A report is fair and true if it accurately describes the substance, or gist, of the reported matter. (Reader's Digest Assn. v. Superior Court (1984) 37 Cal.3d 244, 262, fn. 13, 208 Cal.Rptr. 137, 690 P.2d 610.) A publisher is not required to quote the source of the information verbatim. (Ibid.) In this sense, a publisher has a “literary license” to use words that fairly and accurately express the meaning of what was stated or done. (Ibid.) The need for this license is obvious: a reasonable amount of “ ‘ “breathing space” ’ ” is necessary to protect freedom of expression. (Id. at p. 261, 208 Cal.Rptr. 137, 690 P.2d 610.) The limits of this license are equally obvious: the license does not justify altering or distorting the gist of the matter reported on. (Id. at p. 262, fn. 13, 208 Cal.Rptr. 137, 690 P.2d 610.) The line is crossed if the publication is such a departure that it “ ‘ “produce[s] a different effect” on the reader.’ ” (Carver v. Bonds (2005) 135 Cal.App.4th 328, 351, 37 Cal.Rptr.3d 480.)

A reasonable jury could find that Phillips & Cohen crossed that line here. As discussed, the press release did not merely use exaggerated language in an otherwise accurate description of what the federal jury had found. Rather, Phillips & Cohen used language to create a false impression of the jury's findings by manipulating language and interlacing truth with fiction. In doing so, Phillips & Cohen strayed far from the limited reach of the license. (See McClatchy Newspapers, Inc. v. Superior Court (1987) 189 Cal.App.3d 961, 975–976, 234 Cal.Rptr. 702 [applying the doctrine after noting that the report was “completely accurate” and that the license authorizes “a degree of flexibility” so that “[t]he reporter is not bound by the straitjacket of the testifier's exact words”].) Granting a license to Phillips & Cohen in these circumstances thus comes at a considerable cost—namely, the weakening of the protections afforded by the defamation laws.

IV

Phillips & Cohen published a press release that sought to convey indirectly, if not directly, that a jury had found that J–M's pipes were defective. The press release, as a whole, is anything but subtle: the headline sets the narrative and the body feeds it. The legal artistry appeared in the words chosen in the body and the accompanying use of testimonials. But such artistry, achieved by selective use of language designed to skirt around the edges of the law of defamation, is not sufficient to avoid the consequences of the clearly insinuated message. (MacLeod, supra, 52 Cal.2d at pp. 550–551, 343 P.2d 36.)

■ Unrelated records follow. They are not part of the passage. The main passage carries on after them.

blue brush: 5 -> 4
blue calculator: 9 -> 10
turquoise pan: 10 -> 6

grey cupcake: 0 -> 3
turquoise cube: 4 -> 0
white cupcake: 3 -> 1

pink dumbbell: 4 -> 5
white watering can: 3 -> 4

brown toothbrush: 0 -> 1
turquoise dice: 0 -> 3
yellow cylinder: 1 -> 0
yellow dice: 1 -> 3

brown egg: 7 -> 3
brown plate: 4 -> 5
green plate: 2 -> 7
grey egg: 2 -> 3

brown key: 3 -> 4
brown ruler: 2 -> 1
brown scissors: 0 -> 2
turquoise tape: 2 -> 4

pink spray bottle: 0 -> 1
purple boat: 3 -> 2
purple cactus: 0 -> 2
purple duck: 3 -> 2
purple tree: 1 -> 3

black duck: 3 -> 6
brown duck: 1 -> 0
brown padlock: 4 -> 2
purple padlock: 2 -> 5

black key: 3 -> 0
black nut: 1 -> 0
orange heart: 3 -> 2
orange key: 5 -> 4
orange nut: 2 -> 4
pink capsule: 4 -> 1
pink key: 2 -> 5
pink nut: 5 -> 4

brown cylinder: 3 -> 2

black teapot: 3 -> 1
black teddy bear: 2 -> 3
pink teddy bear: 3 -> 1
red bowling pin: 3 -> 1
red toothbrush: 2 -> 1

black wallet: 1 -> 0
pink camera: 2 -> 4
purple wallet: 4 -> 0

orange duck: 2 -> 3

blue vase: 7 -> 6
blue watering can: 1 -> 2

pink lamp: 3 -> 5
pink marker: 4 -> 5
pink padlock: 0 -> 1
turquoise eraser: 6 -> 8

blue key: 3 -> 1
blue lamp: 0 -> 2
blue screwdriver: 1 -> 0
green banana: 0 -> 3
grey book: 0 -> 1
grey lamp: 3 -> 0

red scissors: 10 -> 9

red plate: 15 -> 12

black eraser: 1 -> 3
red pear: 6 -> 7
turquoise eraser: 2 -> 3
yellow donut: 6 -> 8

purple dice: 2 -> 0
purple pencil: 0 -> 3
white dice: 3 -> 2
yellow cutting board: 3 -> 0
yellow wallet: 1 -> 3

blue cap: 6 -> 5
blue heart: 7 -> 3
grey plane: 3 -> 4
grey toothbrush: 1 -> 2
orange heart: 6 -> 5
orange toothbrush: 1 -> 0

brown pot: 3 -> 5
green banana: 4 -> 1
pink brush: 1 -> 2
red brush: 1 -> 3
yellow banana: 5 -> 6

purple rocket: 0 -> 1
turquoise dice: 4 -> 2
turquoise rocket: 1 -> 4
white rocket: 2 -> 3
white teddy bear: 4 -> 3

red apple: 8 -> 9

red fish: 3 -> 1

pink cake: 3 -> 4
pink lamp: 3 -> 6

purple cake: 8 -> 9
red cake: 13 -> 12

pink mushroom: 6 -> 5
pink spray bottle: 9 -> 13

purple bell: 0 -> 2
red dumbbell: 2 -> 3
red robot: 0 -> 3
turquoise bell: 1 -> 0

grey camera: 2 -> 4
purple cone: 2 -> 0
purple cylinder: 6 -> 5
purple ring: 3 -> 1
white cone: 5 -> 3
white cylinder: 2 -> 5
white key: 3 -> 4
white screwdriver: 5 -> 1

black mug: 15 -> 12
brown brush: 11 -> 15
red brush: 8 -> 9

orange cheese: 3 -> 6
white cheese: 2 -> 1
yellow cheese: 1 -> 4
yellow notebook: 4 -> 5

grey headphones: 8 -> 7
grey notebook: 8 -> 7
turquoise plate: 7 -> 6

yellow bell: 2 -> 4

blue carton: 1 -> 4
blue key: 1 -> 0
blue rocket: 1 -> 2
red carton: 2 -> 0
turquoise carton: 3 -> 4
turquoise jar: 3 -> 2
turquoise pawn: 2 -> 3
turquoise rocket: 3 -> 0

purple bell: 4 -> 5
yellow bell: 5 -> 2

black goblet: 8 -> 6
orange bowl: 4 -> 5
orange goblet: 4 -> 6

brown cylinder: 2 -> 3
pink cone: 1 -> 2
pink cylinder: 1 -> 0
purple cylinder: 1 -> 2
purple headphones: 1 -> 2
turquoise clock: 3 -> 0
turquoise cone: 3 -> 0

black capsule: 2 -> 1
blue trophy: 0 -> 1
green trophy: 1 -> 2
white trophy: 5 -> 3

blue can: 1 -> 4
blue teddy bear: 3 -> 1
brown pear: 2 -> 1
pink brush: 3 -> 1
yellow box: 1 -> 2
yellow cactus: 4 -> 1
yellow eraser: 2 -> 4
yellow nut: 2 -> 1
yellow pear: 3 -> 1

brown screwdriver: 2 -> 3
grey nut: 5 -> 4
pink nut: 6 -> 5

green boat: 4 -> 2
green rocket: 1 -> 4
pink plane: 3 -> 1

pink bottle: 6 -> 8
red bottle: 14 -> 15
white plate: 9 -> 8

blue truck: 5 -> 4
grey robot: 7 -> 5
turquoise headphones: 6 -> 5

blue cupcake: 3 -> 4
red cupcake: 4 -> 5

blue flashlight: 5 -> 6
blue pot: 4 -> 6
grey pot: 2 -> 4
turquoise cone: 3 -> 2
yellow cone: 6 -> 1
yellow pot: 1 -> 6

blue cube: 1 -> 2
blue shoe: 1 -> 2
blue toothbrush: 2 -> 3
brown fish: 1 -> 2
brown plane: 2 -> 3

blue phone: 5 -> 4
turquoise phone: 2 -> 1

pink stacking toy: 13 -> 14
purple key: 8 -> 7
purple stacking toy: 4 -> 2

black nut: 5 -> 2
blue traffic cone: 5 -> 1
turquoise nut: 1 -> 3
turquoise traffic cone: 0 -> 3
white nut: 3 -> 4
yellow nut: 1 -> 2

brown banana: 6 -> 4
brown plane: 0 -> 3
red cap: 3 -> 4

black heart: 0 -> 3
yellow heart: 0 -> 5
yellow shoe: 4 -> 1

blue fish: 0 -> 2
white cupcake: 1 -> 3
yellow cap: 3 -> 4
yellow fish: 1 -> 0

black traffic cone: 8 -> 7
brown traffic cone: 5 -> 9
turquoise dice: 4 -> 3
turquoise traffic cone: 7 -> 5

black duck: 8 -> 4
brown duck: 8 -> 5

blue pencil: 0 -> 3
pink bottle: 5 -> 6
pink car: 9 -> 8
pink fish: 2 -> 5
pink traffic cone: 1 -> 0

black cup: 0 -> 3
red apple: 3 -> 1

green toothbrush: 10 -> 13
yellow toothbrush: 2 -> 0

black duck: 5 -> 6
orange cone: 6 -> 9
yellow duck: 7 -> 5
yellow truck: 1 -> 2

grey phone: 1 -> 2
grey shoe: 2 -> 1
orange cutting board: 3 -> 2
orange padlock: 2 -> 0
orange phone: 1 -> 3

Justice Traynor long ago cautioned against allowing this type of linguistic manipulation: “Such hair-splitting analysis of language has no place in the law of defamation, dealing as it does with the impact of communications between ordinary human beings. It is inconsistent with the rule that ‘the publication is to be measured not so much by its effect when subjected to the critical analysis of a mind trained in the law, but by the natural and probable effect upon the mind of the average reader.’ [Citation.] It protects, not the innocent defamer whose words are libelous only because of facts unknown to him, but the clever writer versed in the law of defamation who deliberately casts a grossly defamatory imputation in ambiguous language.” (MacLeod, supra, 52 Cal.2d at pp. 550–551, 343 P.2d 36.)

By escaping a trial in this case—and thus even the potential for liability—Phillips & Cohen has paved a path for those who wish to follow. Because I believe that this is the wrong path, I respectfully dissent.